19.IEBC submitted that the provisions of section 43(5) of the Elections Act and article 99(2) of the Constitution only prohibit a person from occupying the office of a member of the County Assembly concurrently with the office of a Member of Parliament; that Hon Kibeh was a holder of an elective constitutional post and her nomination to run for election as Member of Parliament did not in any way contravene section 43(5) of the Elections Act; and that in allowing Hon Kibeh to run for election as Member of Parliament for Gatundu North Constituency, IEBC applied the exception under section 43(6) of the Elections Act.
20.Like Hon. Kibeh, the IEBC urged the court to affirm and follow the judgment of Mativo, J in the Stephen Wachira Karani case urging that the interpretation of Korir, J that section 43(6) of the Elections Act was inconsistent with the Constitution in so far as it seeks to override the express provisions of articles 99,137 and 193 of the Constitution was not only short of context but a mockery to the principal of stare decisis.
21.On whether IEBC upheld the tenets of the Constitution in declaring Hon Kibeh eligible to contest for the seat of MP for Gatundu North Constituency, IEBC maintained that it conducted the elections in accordance with the Constitution and the requisite election law; that the decision of Korir, J was not only contradictory and erroneous but also contrary to the canons of interpretation of article 99 of the Constitution; that the issue of Hon Kibeh to contest as a member of the National Assembly has already been dealt with by courts of competent jurisdiction; and that election and nomination is distinguished in section 99(1).
22.IEBC maintained that it acted in accordance with article 99 in declaring Hon Kibeh eligible to contest for the Gatundu North constituency seat. IEBC further cited the decisions in the Stephen Wachira Karani case and Petition No 210 of 2020 - Clement Kung’u Waibara v Ann Wanjiku Kibeh & anor [2020] eKLR where it was held that the term for members of the County Assembly including County Assembly Speakers, expire on the date of the next general election; that a member of the County Assembly is not disqualified from being nominated to contest in a general election as a Member of Parliament by virtue of article 99(2)(d) of the Constitution; and that the law only prohibits the election of a Member of Parliament if such would result in the person holding the office of member of County Assembly and Member of Parliament concurrently.

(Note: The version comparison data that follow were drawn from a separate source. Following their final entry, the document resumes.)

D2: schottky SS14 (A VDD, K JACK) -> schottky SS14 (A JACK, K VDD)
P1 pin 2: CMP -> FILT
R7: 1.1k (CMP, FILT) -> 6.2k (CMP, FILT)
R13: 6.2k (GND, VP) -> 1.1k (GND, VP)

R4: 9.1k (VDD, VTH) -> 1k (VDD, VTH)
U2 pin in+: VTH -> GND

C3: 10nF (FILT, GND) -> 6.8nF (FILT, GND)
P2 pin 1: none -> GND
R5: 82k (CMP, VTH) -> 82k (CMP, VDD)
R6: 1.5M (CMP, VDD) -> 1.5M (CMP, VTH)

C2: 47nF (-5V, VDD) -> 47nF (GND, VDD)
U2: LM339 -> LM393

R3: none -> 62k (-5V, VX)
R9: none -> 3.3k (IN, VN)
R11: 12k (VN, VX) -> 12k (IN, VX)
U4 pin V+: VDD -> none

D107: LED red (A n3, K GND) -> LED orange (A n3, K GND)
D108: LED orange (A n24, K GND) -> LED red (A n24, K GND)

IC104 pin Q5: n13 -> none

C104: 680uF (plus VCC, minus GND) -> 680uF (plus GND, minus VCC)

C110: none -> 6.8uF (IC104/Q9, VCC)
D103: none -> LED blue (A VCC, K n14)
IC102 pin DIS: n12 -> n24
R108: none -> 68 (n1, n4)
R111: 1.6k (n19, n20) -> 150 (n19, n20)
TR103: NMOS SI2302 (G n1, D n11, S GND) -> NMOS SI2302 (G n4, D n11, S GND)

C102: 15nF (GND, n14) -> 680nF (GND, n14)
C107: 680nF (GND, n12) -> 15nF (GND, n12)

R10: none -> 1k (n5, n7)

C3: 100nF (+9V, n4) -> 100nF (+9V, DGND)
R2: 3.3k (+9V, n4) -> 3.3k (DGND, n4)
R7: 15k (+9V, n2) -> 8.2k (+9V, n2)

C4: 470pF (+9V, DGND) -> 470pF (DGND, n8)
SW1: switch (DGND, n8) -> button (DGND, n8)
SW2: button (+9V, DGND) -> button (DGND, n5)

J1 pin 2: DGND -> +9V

23.IEBC argued that nomination to contest for elections is not an election for purposes of article 99(2) of the Constitution and, therefore, that article does not disqualify a member of County Assembly from being nominated to contest in a general election. IEBC concluded that the decision of the learned Judge, subject of the appeal, was illogical and the interpretation adopted impractical and averse to public interest.
24.The 1st respondent, Hon. Waibara, did not file any written submissions in response to the appeal. During the hearing of the appeal, Prof Ojienda SC and Mr Onderi appeared for Hon Kibeh, while Mr Awele and Mr Owuocha appeared for Hon Waibara, and Mr Nyachiro for IEBC Mr Awele who had initially been acting for Hon. Waibara explained to the court that he had not been able to get instructions from his client on the appeal, and had learnt that Hon Waibara had instructed Mr Owuocha. Learned counsel Mr Owuocha confirmed that he had initially been instructed by Hon Waibara in regard to Civil Application No NAI 390 of 2021 involving the same parties which was also coming up for hearing before us, but had just been instructed to take over this appeal. Mr Awele then sought to be released by the court from appearing for Hon Waibara and his request was granted.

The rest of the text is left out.